Distracted and thoughtless?
The anointing with oil and tears 1979, Sadao Watanabe
A Pharisee invited Jesus to have dinner with him. So Jesus went to the Pharisee’s home and got ready to eat. When a sinful woman in that town found out that Jesus was there, she bought an expensive bottle of perfume. Then she came and stood behind Jesus. She cried and started washing his feet with her tears and drying them with her hair. The woman kissed his feet and poured the perfume on them...
He turned toward the woman and said to Simon, “Have you noticed this woman? When I came into your home, you didn’t give me any water so I could wash my feet. But she has washed my feet with her tears and dried them with her hair. You didn’t greet me with a kiss, but from the time I came in, she has not stopped kissing my feet. You didn’t even pour olive oil on my head, but she has poured expensive perfume on my feet. So I tell you that all her sins are forgiven, and that is why she has shown great love. But anyone who has been forgiven for only a little will show only a little love.”...But Jesus told the woman, “Because of your faith, you are now saved. May God give you peace!” Luke 7:36-50
Jesus adds an observation
I don’t know about you but there are certain bits of scripture that haunt me. And here is one and it’s not about my inability to assess the appropriate amount of anti-deodorant to use. A stark contrast is drawn by Jesus here, though as a non-judgmental observation, I think. She has washed and dried and kissed me. You have been distracted and thoughtless.
This woman exhibits both directness and transparency. It reminds me of children, of the uncluttered nature of kicking a football round a pitch, and of the immediacy that the vulnerable and the vulnerable moment can draw you into; that this is all there is, under my nose, here and now, in this present moment.
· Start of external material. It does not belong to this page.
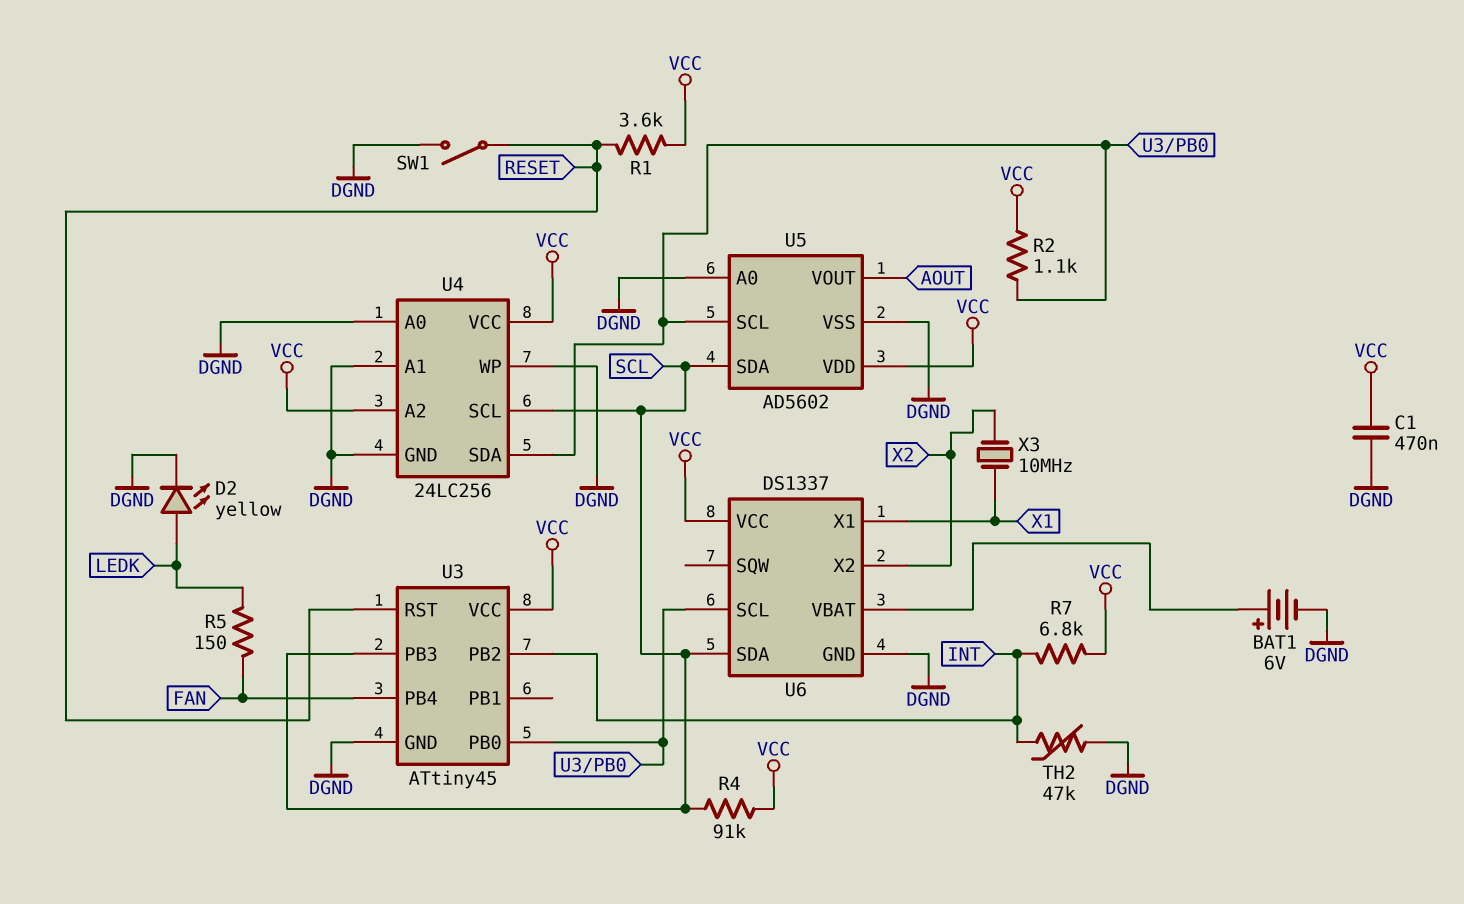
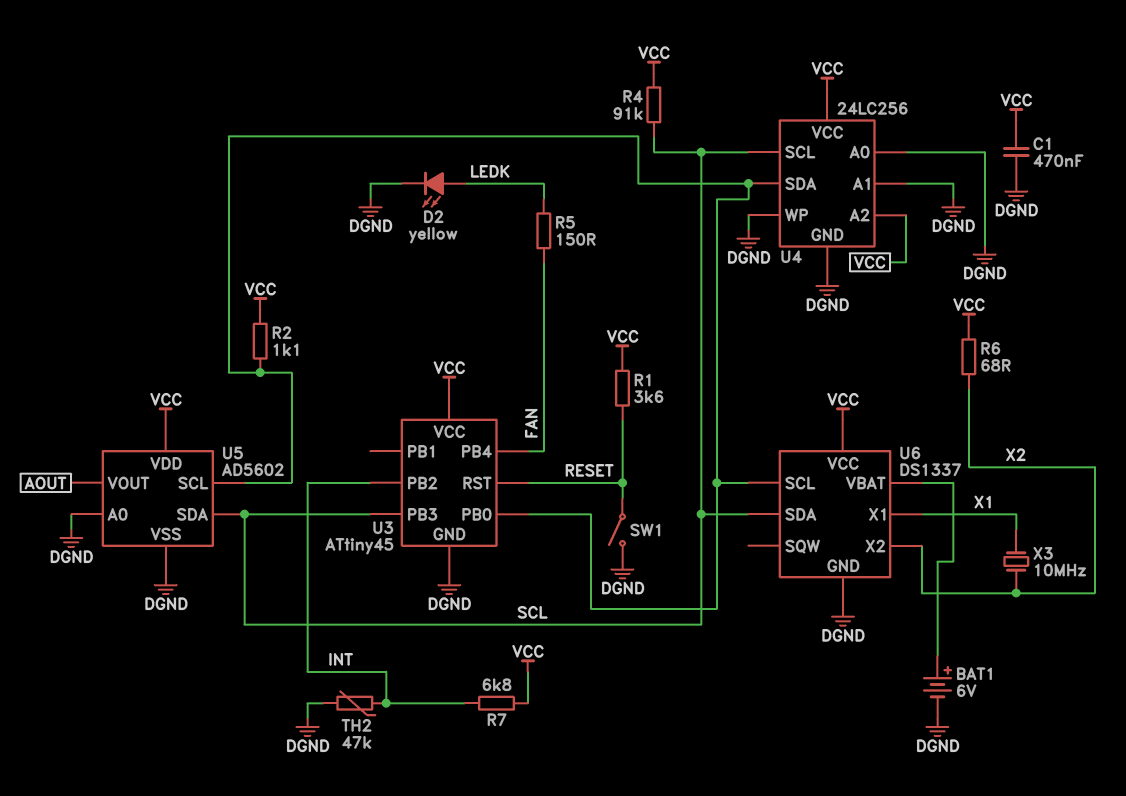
R6: none -> 68 (VCC, X2)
The quality of recent encounters reminded me of working in a hostel for single homeless men some years ago. There was wariness on my part, some fear perhaps, but the overriding sensation was of being extremely present and being so very much alive, much of this was due to the raw directness and the simplicity that I encountered.
What really matters?
To what extent am I skimming the surface of (my) life, fumbling round its perimeter? Have I touched any depths of late like this sinfulwoman, or am I just ticking off to-do lists?
I think the haunting is not so much about passion versus lukewarmness (or less so) as much as it is about seeing clearly what really matters to us.